If all you're trying to do is have fun, they why don't you remove the unlimited, perpetual rights grab from every single entry? It's 100% unnecessary. Especially if you already paid a photographer to provide all the images you need.

I'm not trying to argue, just pointing out unreasonable rights terms to people who are likely completely unaware of them.


----------



## Cascade River Gear (Aug 12, 2014)

Oh Dang Trevko, we have been found out... bwahahahahahahaha and here I thought our Pink Panther approach would go undetected  

restrac2000 - It is going to be AMAZING!! We are getting fun photos and really funny or heartfelt stories that go along with them. I am loving seeing new stretches of rivers and then different views of rivers I have floated a bunch. GOOD TIMES!


----------



## soggy_tortillas (Jul 22, 2014)

gringoanthony said:


> I'm not trying to argue, just pointing out unreasonable rights terms to people who are likely completely unaware of them.


I'll gladly give them the rights to any of my photos in exchange for even a chance at a brand new raft package. 
Are you fuggin kidding me?
In fact, should they decide to use my photo in a later advertisement, even better!
It's really not so unreasonable. You should speak for yourself in this matter, rather than the rest of us that are "likely completely unaware." 

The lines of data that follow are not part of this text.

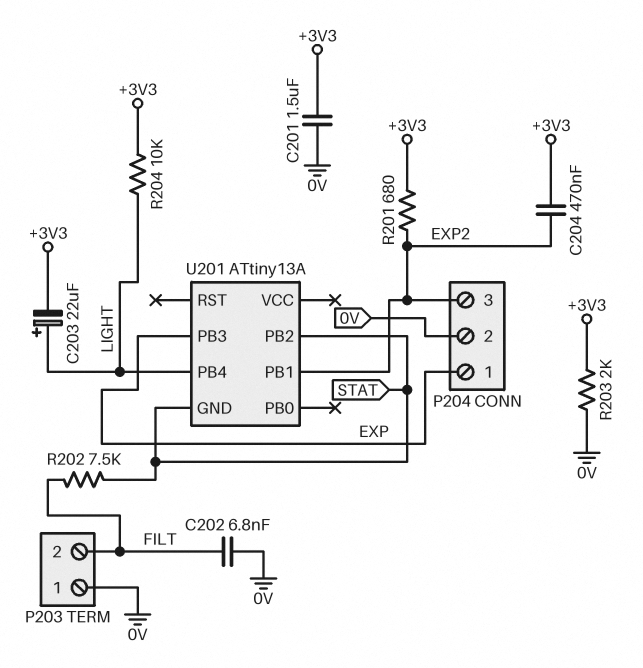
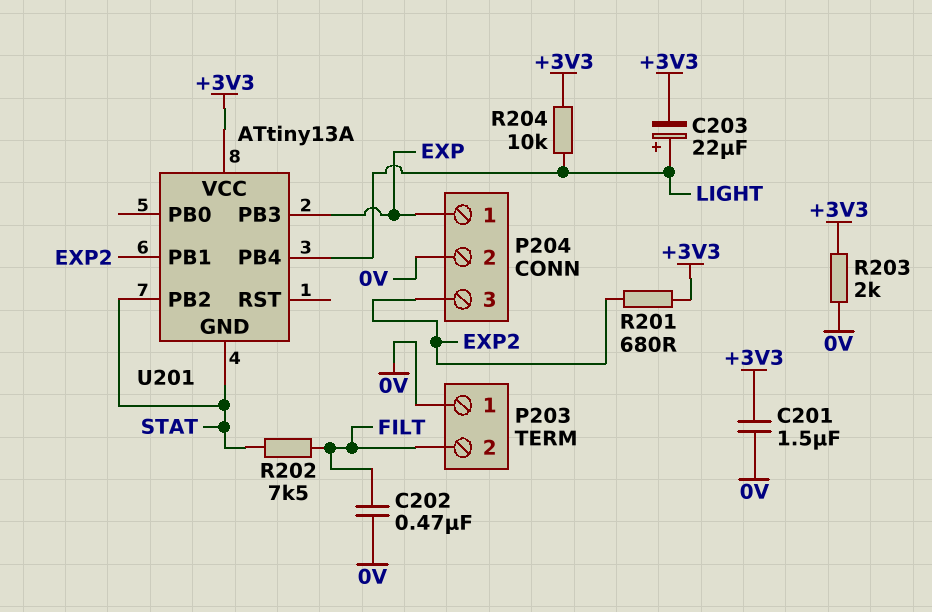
C202: 6.8nF (0V, FILT) -> 470nF (0V, FILT)
C204: 470nF (+3V3, EXP2) -> none
U201 pin VCC: none -> +3V3

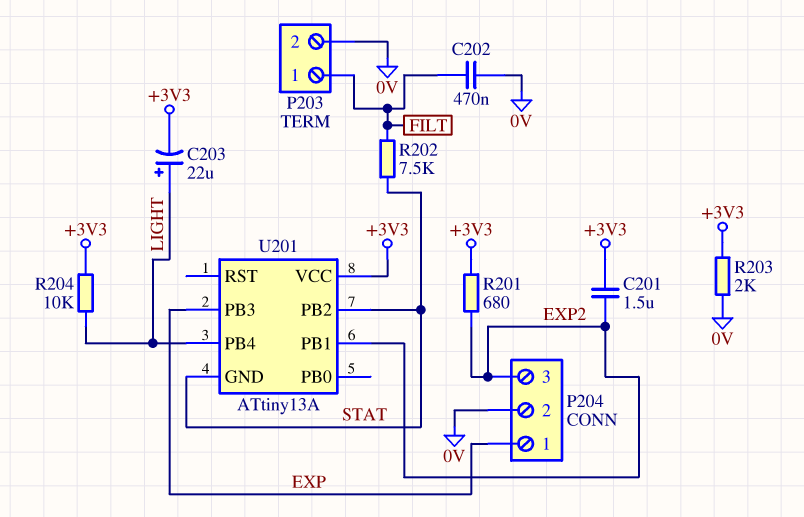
C201: 1.5uF (+3V3, 0V) -> 1.5uF (+3V3, EXP2)
P203 pin 1: 0V -> FILT
P203 pin 2: FILT -> 0V

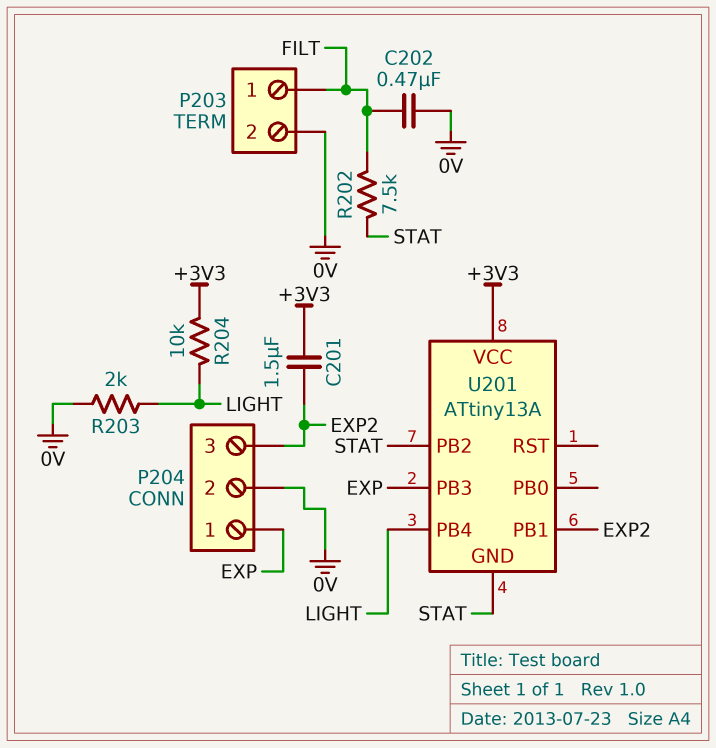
C203: 22uF (plus LIGHT, minus +3V3) -> none
R201: 680 (+3V3, EXP2) -> none
R203: 2k (+3V3, 0V) -> 2k (0V, LIGHT)

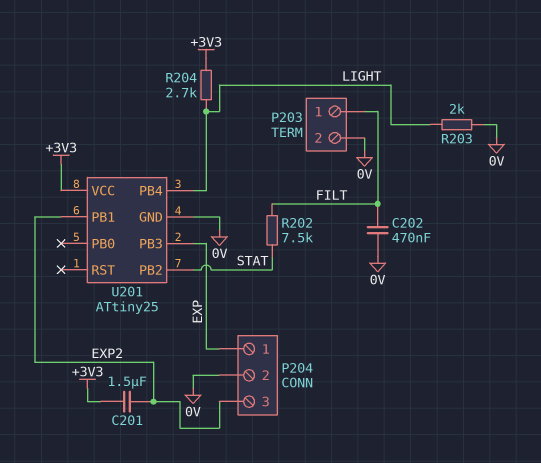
R204: 10k (+3V3, LIGHT) -> 2.7k (+3V3, LIGHT)
U201: ATtiny13A -> ATtiny25
U201 pin GND: STAT -> 0V

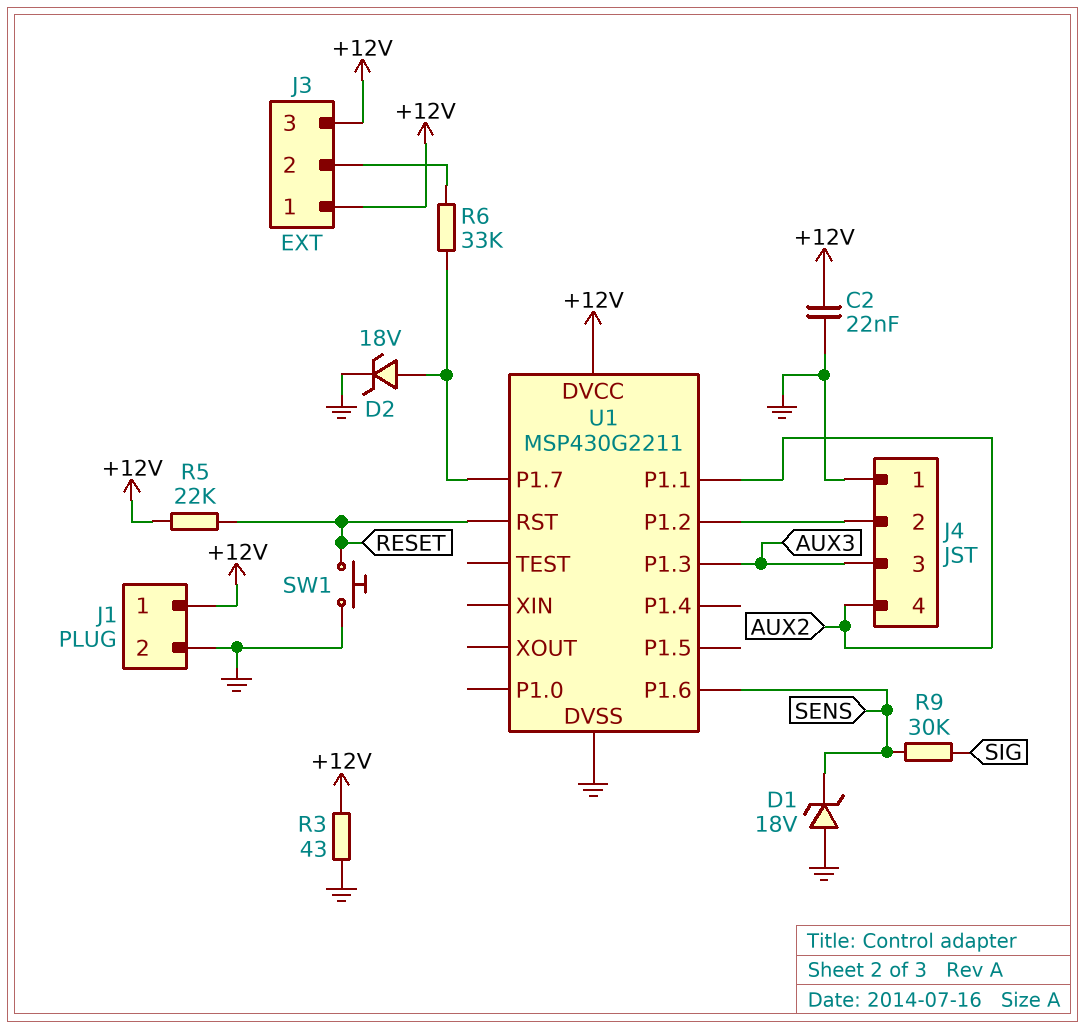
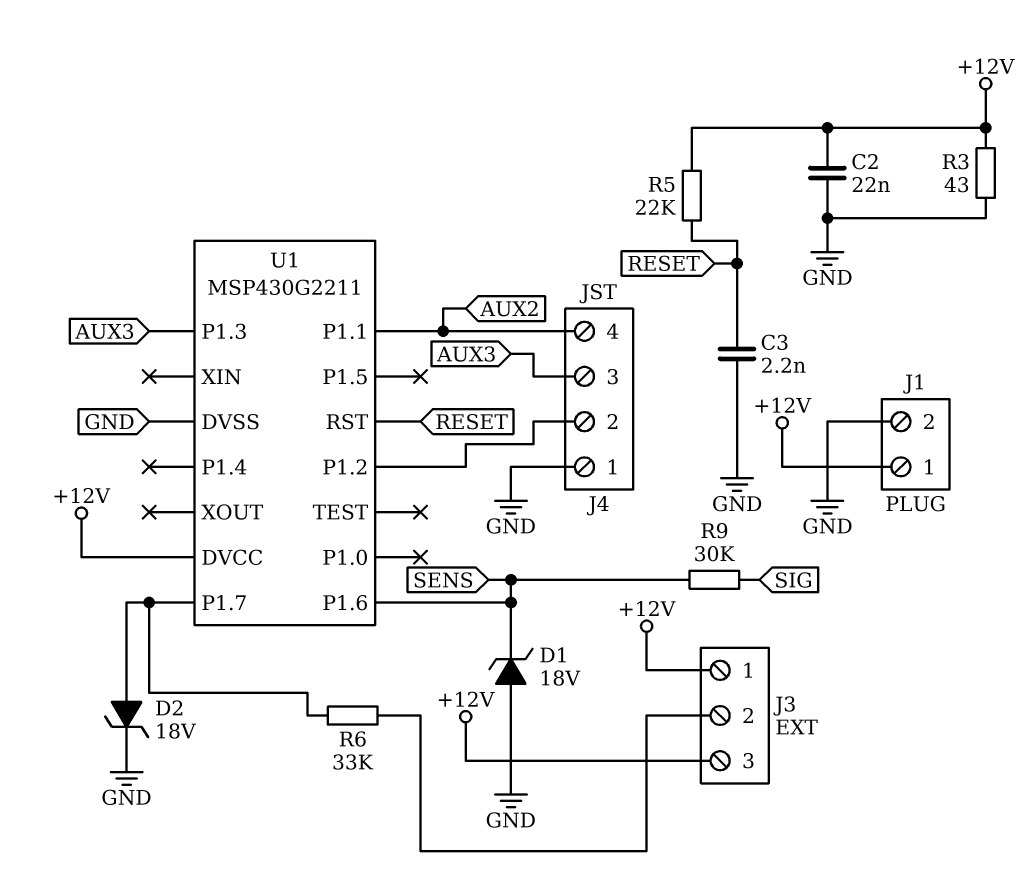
C3: none -> 2.2nF (GND, RESET)
SW1: button (GND, RESET) -> none

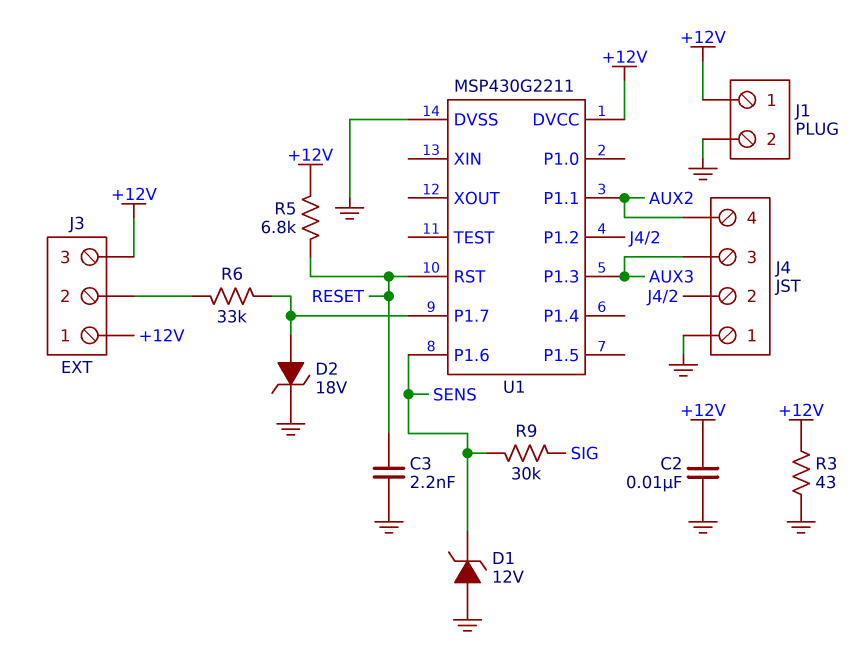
C2: 22nF (+12V, GND) -> 10nF (+12V, GND)
D1: zener 18V (A GND, K SENS) -> zener 12V (A GND, K SENS)
R5: 22k (+12V, RESET) -> 6.8k (+12V, RESET)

Thanks for doin this, Cascade. Pretty bitchin!


----------



## gringoanthony (Jul 4, 2009)

Cascade River Gear said:


> JUST FYI.... we have already had our 3 photoshoots this season with our paid professional photographer of 20+ years, as we do every single year. We also have one more professional photoshoot coming up that we will pay our photographer for, once again, for the new 2017 gear. We are not trying to save money on our photoshoots by giving away a boat package, that made me giggle a little I'm not going to lie. What we are doing is having some fun with our customers and fellow river riders. If you do not want to give us the right to use your photos then by all means, DO NOT enter. It really isn't something to argue about, this is something to HAVE FUN WITH!! So let's have some fun fellow Boise Boater or not... this is a choice you get to make. Kindly, Renee


From Cascade, on their Facebook page:

"We will release weekly winner photos _*but will be holding a lot back for our 2017 catalog*_..."


----------



## Cascade River Gear (Aug 12, 2014)

soggy_tortillas said:


> I'll gladly give them the rights to any of my photos in exchange for even a chance at a brand new raft package.
> Are you fuggin kidding me?
> In fact, should they decide to use my photo in a later advertisement, even better!
> It's really not so unreasonable. You should speak for yourself in this matter, rather than the rest of us that are "likely completely unaware."
> ...



Soggy Tortillas, there has to be a funny story behind that name it has had me laughing all weekend!! You are most welcome, we are getting great entries and most of them have been non-professional shots that have been AWESOME!! Good Luck in winning a new boat package. 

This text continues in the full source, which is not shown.